数据清洗——Pandas的简单使用方法

pandas是用于数据清洗的库,是基于NumPy 的一种工具,该工具是为了解决数据分析任务而创建的。Pandas 纳入了大量库和一些标准的数据模型,提供了高效地操作大型数据集所需的工具。pandas提供了大量能使我们快速便捷地处理数据的函数和方法。
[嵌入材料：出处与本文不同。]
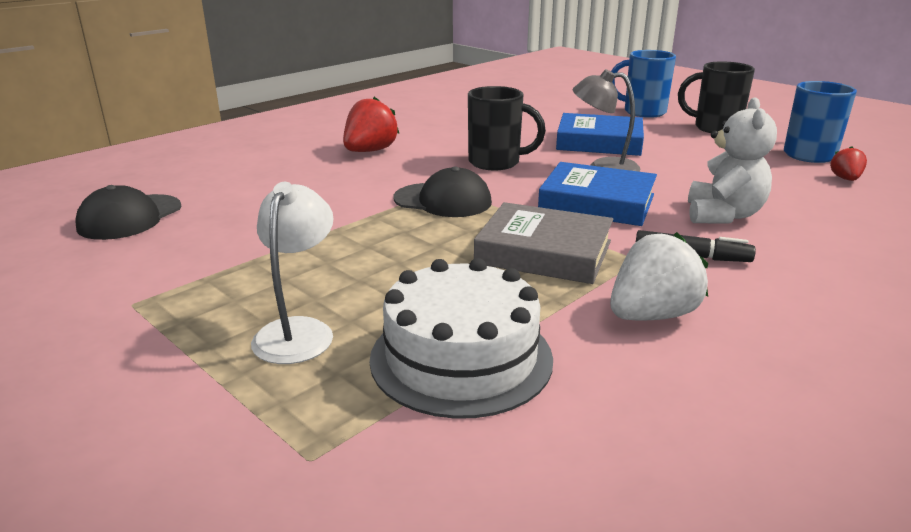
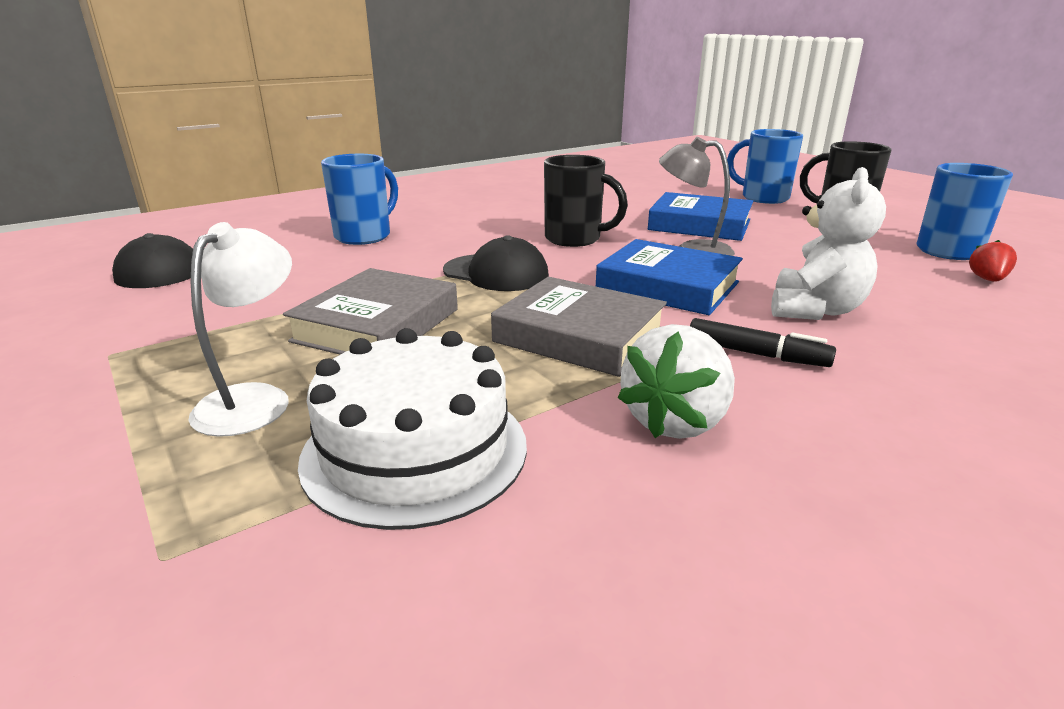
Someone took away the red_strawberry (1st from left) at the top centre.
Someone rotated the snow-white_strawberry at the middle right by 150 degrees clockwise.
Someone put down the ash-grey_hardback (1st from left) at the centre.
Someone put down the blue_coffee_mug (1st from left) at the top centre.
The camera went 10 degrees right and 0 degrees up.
你很快就会发现,它是使Python成为强大而高效的数据分析环境的重要因素之一。

一、安装pandas

win+R打开cmd命令行输入pip install pandas即可,因为我已经安装了,这里就不展示图片了

二、导入包

import pandas as pd

2.1 向CSV写入数据

2.2 从CSV中读取数据

import pandas as pd

a = ['衬衫','工装裤','格子衫','打底裤','外套']
b = [99.0,286.0,298.0,279.0,59.0]

dataframe = pd.DataFrame({'商品':a,'价格':b}) #a,b对应列
dataframe.to_csv("taobao.csv",index=False,sep=',')
import pandas as pd
#从CSV中读取数据,还可以读取html、txt等格式的文件
data = pd.read_csv("text.csv")
print(data)

输出结果为:
商品 价格
0 衬衫 99.0
1 工装裤 286.0
2 格子衫 298.0
3 打底裤 279.0
4 外套 59.0

2.3 数据选择

2.3.1 行的选取

(1)切片

[a:b]

(2)索引 iloc(iloc[]适用于数据进行了筛选后造成索引号与原来不一致的情况)

data.iloc[1] 
data.iloc[1]['列名']

(3)指定位置 loc

data.loc[0]

列选择

data = pd.read_csv("text.csv")
rows = data[0:3] #打印0到2行数据
print(rows)

输出结果为:
商品 价格
0 衬衫 99.0
1 工装裤 286.0
2 格子衫 298.0

2.3.2 列的选取

columns = data[['商品','价格']]
rows = columns.iloc[1]
print(rows)

输出结果为:
商品 工装裤
价格 286

2.2.3 块的选取(行+列)

data = pd.read_csv("text.csv")
row = data.ix[0:3,['商品','价格']]
print(row)

这里有一个需要注意的地方,就是我在一本书上看到这样的一个例子
row = data.ix[0:3,[‘商品’,‘价格’]]
于是我print了一下发现出现了一个警告
数据清洗——Pandas的简单使用方法
警告显示原因是因为:

.ix已弃用。 请用
.loc用于基于标签的索引或
.iloc用于位置索引

把.ix改为.loc就可以了,具体可以参考pandas的官方文档

正在尝试写博客,把会的分享给你们,如有写的不好的地方,希望指点一下,谢谢!